My heart skipped a beat as I heard my dad’s somber voice on the other end of the telephone.
“She is not doing well. One of her lungs gave up this morning and they had to put her on ventilator.”
Choking on my own tears, I asked, “is she conscious?”
“We don’t know. They are arranging for an air-ambulance to take her from Dhaka to Singapore.”
And, I thought, that must be a huge medical bill. She’s been waiting for a kidney for about 5 years now; she’s been on dialysis for the past 3-4 years. She went to Bangladesh from Denver, to see if there would be better luck finding a kidney donor. And, while we were trying to figure out all these things, she contracted pneumonia and apparently, that case became too severe.

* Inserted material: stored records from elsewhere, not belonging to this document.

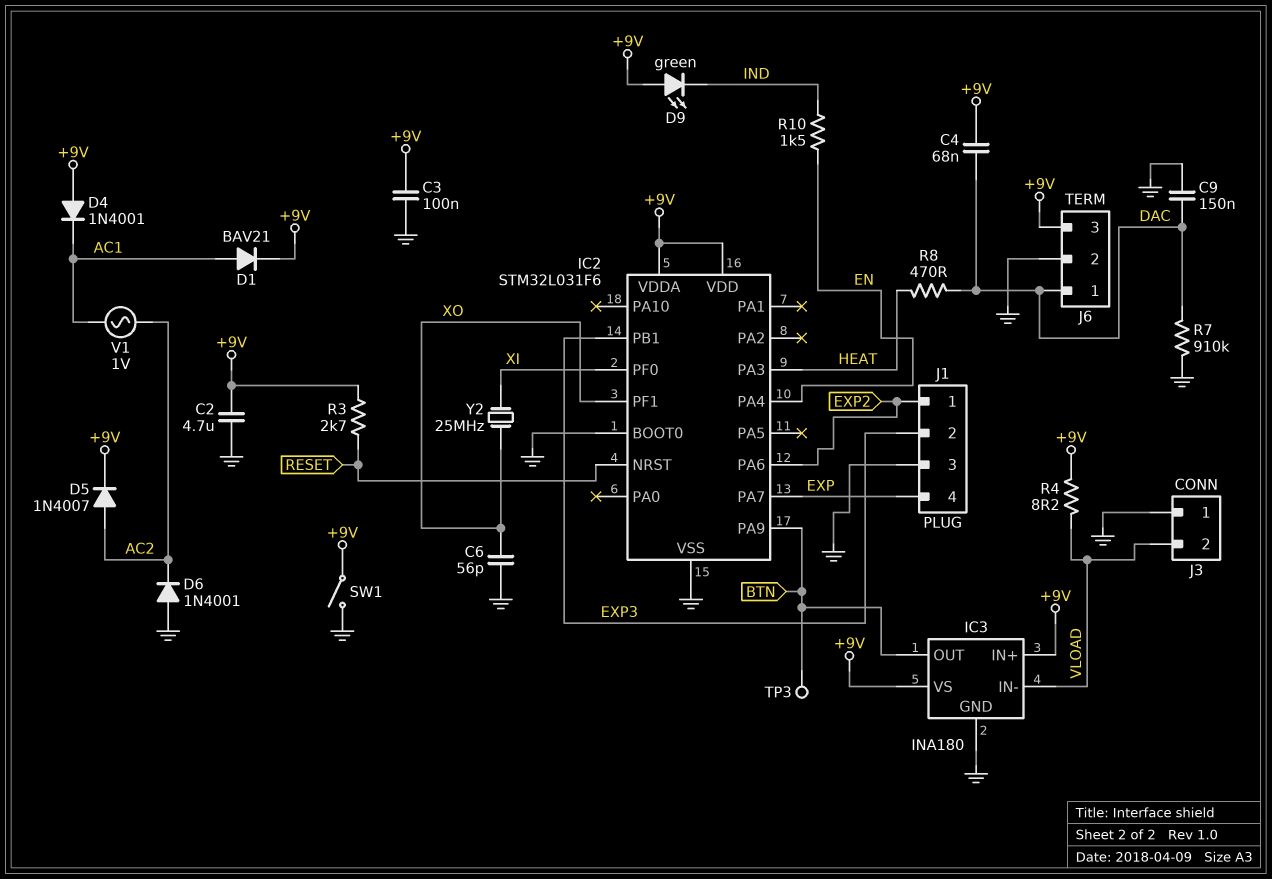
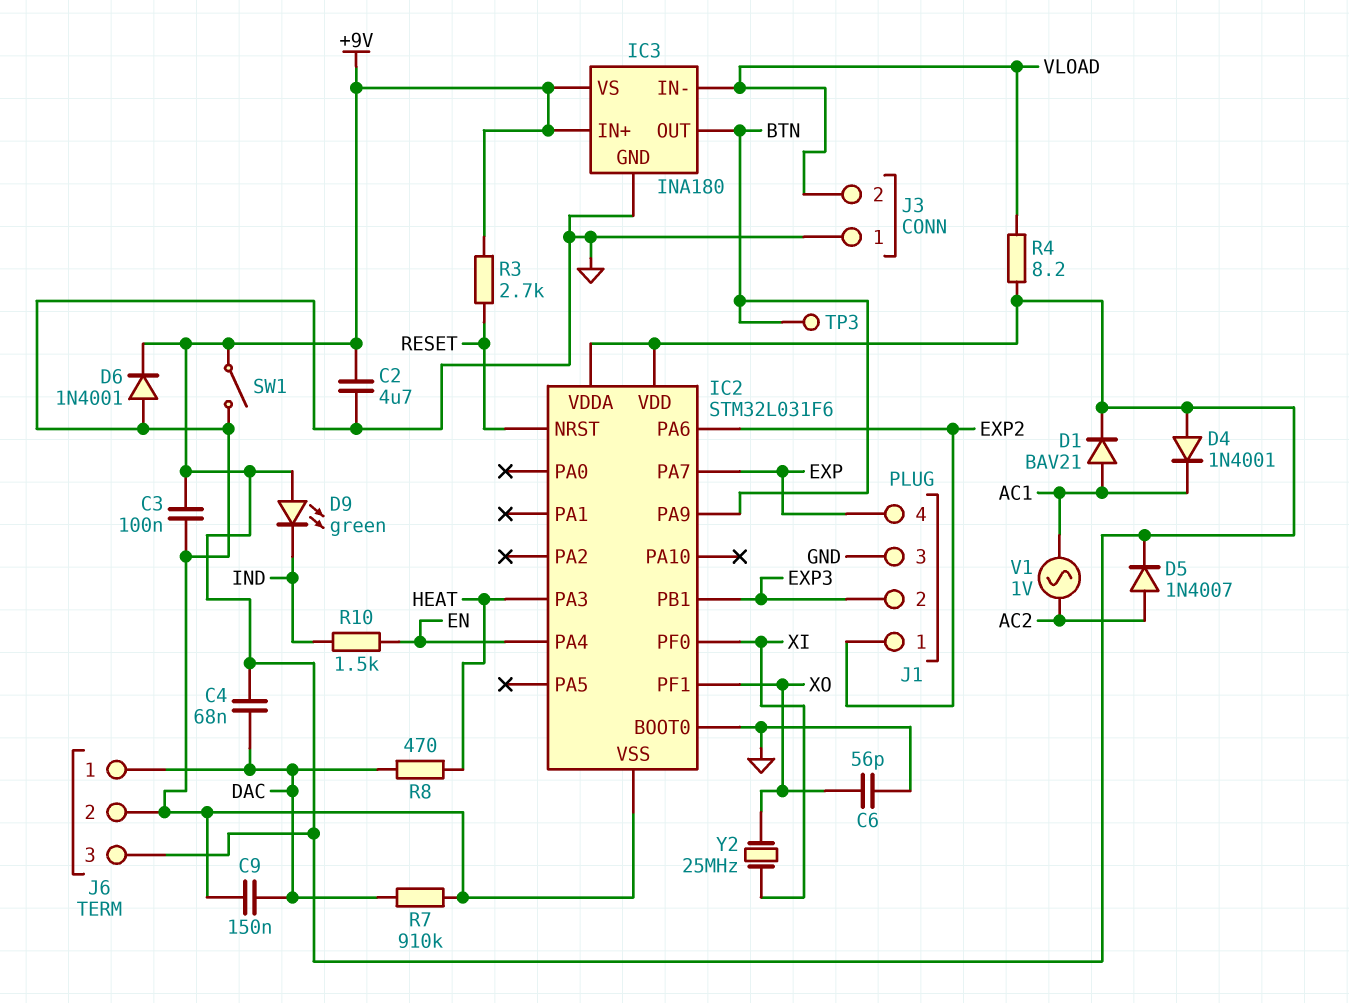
D6: diode 1N4001 (A GND, K AC2) -> diode 1N4001 (A GND, K +9V)

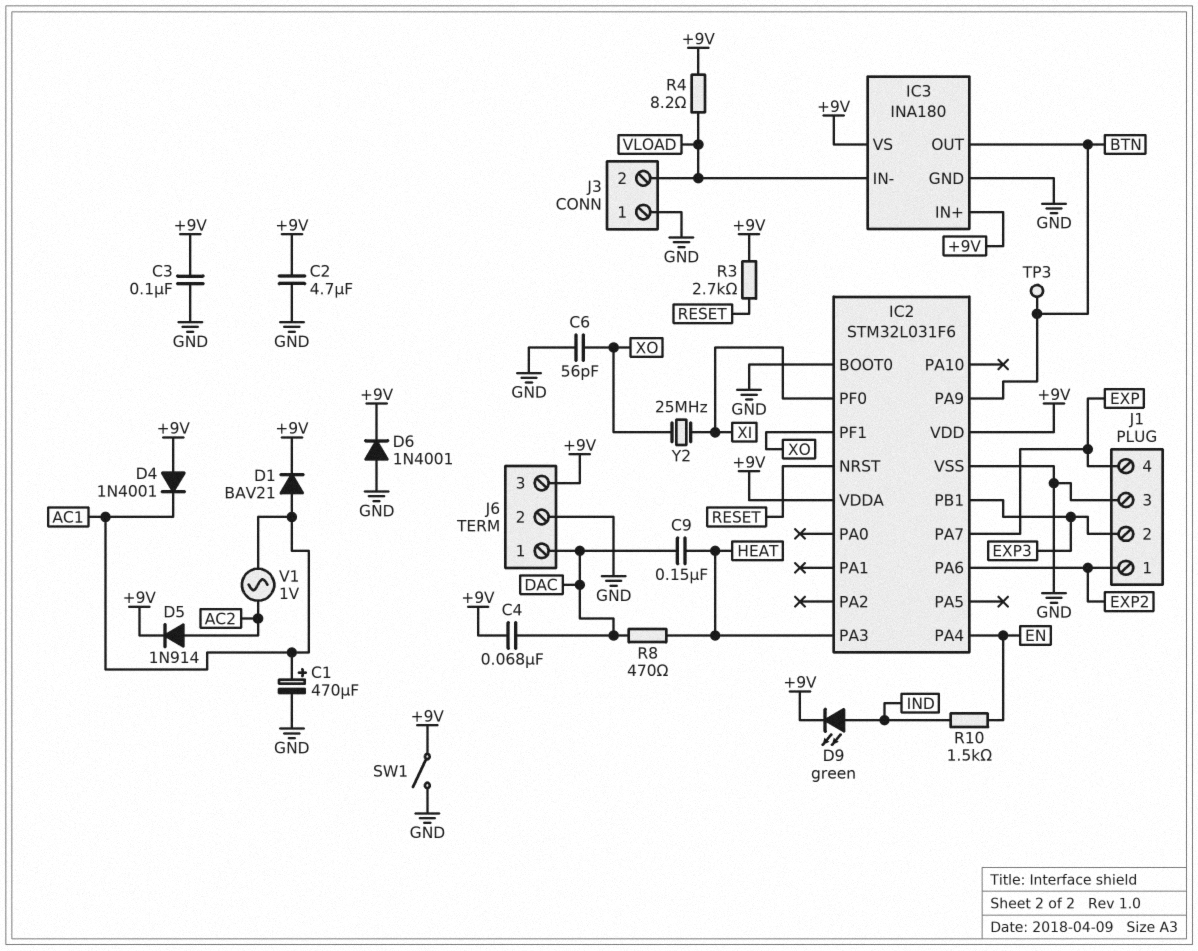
C1: none -> 470uF (plus AC1, minus GND)
C9: 150nF (DAC, GND) -> 150nF (DAC, HEAT)
D5: diode 1N4007 (A AC2, K +9V) -> diode 1N914 (A AC2, K +9V)
D9: LED green (A +9V, K IND) -> LED green (A IND, K +9V)
R7: 910k (DAC, GND) -> none

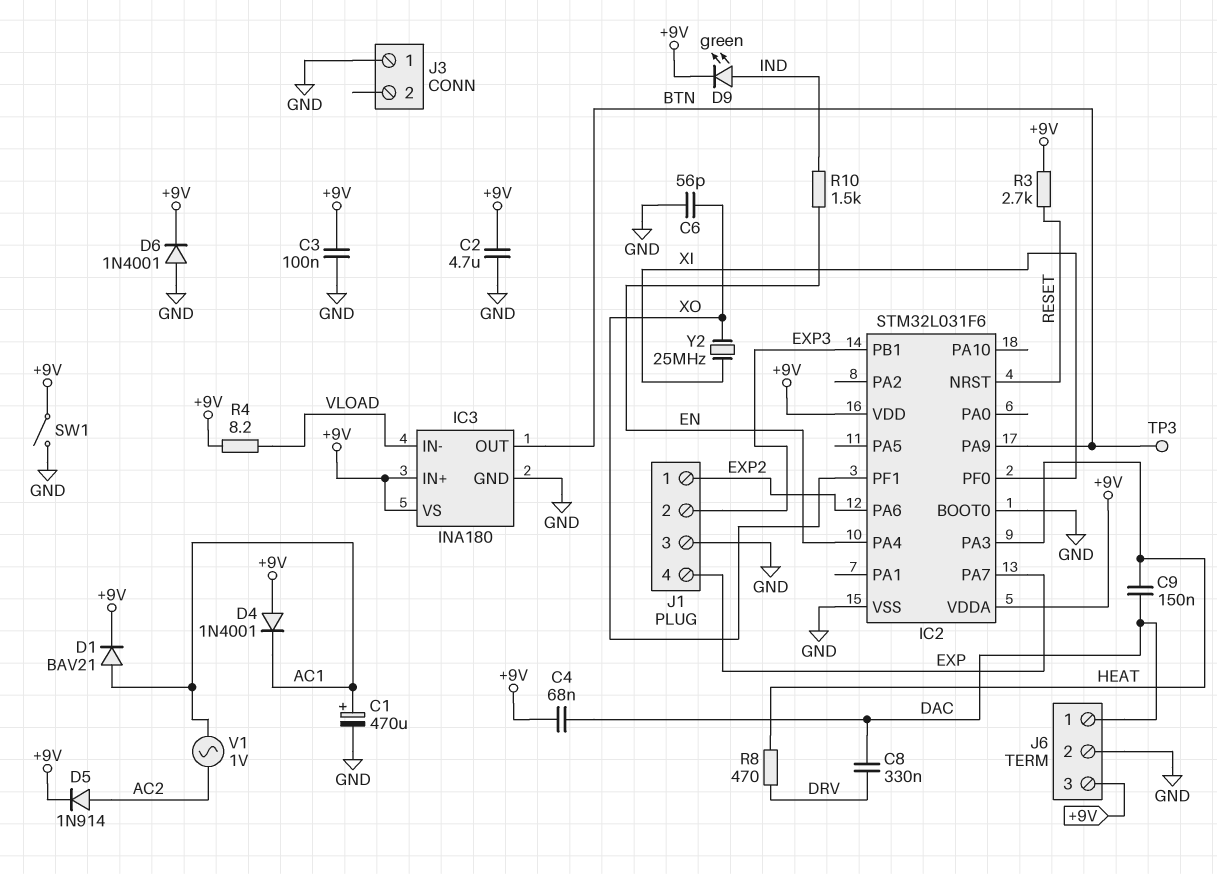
C8: none -> 330nF (DAC, DRV)
J3 pin 2: VLOAD -> none
R8: 470 (DAC, HEAT) -> 470 (DRV, HEAT)

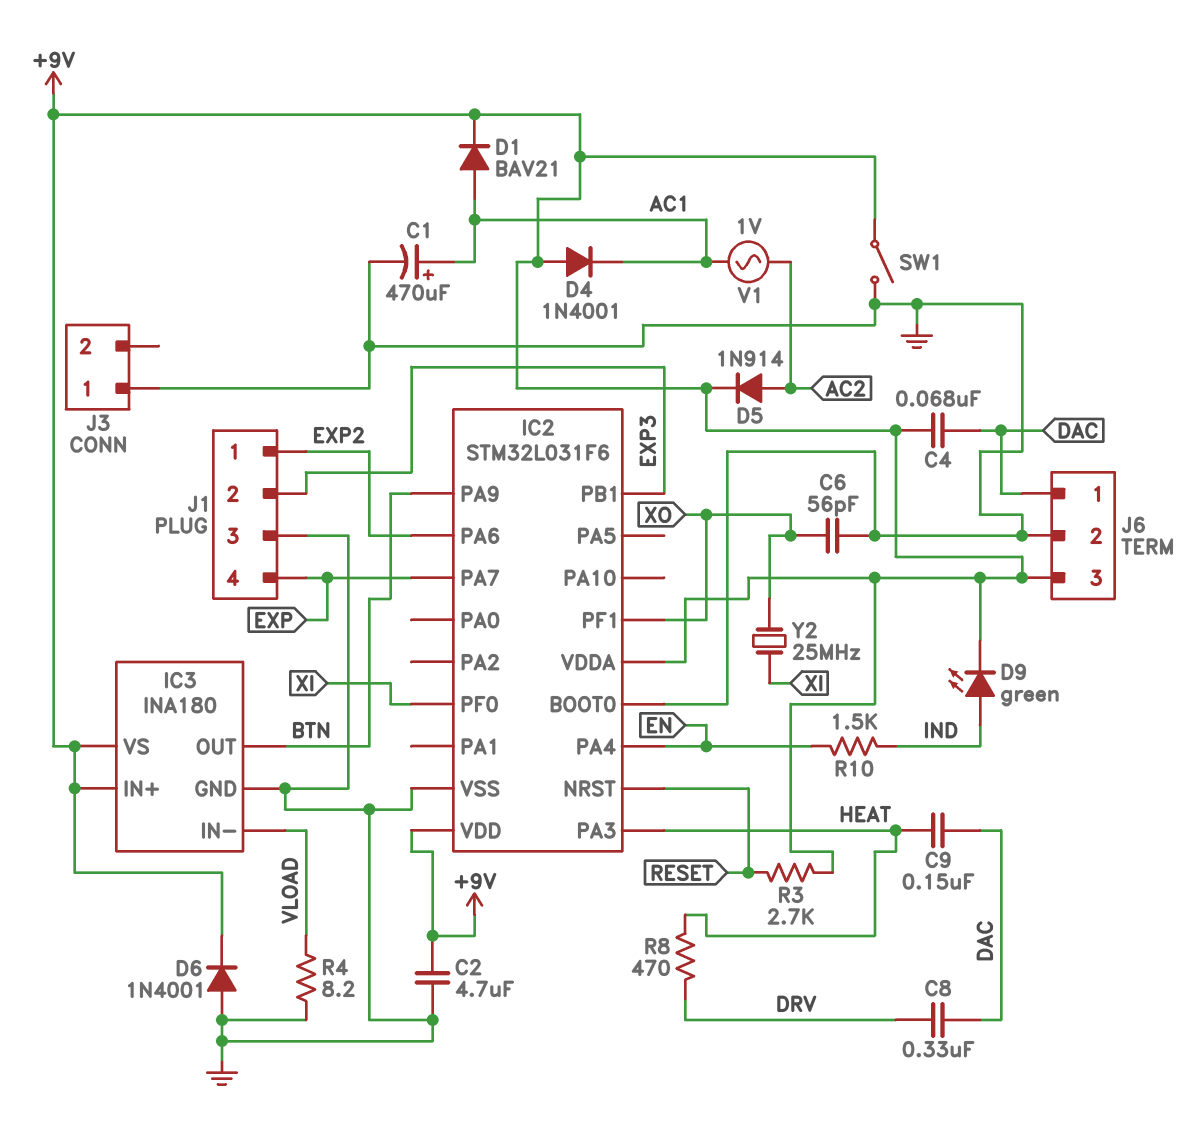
C3: 100nF (+9V, GND) -> none
R4: 8.2 (+9V, VLOAD) -> 8.2 (GND, VLOAD)
TP3: test point (BTN) -> none

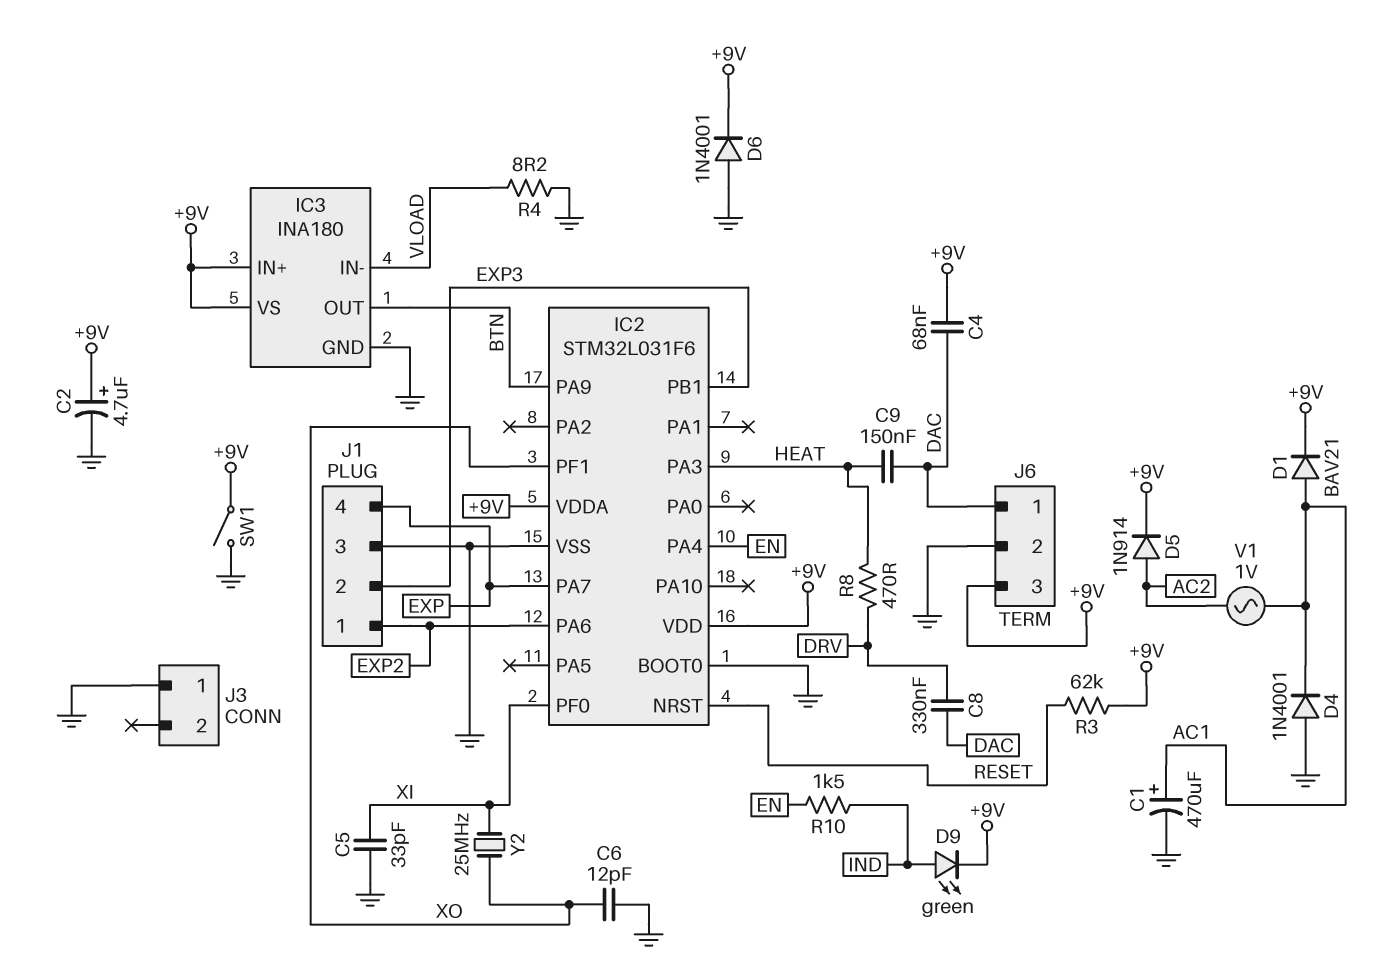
C2: 4.7uF (+9V, GND) -> 4.7uF (plus +9V, minus GND)
C5: none -> 33pF (GND, XI)
C6: 56pF (GND, XO) -> 12pF (GND, XO)
D4: diode 1N4001 (A +9V, K AC1) -> diode 1N4001 (A GND, K AC1)
R3: 2.7k (+9V, RESET) -> 62k (+9V, RESET)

This morning, I received a note from her son, my cousin, that they have safely arrived in Singapore and that she’s doing a little better but undergoing lots of tests and still on breathing support. Her brain is somewhat conscious. Some folks flew in to Singapore from Denver to provide moral support. And, I said I would stand-by and remain to take off if needed.
And, all these thoughts crowd my mind. Here is a family member fighting to have few more days/weeks/months/years in her life. And, then we have days when our depression overcomes us when we don’t want to wake up and greet the new day, we don’t want to wake up another day, we don’t want to live.
I thought about every time I felt hopeless about my life, every time I wanted to stop living, every time the thought of carrying on with my life overwhelmed me – I thought about all those times and wanted to repent to my Lord for thanking Him for life, the gift of breathing on my own, the gift of touch, taste, smell, sound and sight. I am not deserving of these and I have all these and yet there are so many others, including my beloved aunt, that are willing to do anything to live for another day, to see another sunrise, to smell another rose, to see the grandchild’s smile one more time.
May Allah forgive every single instance of ingratitude.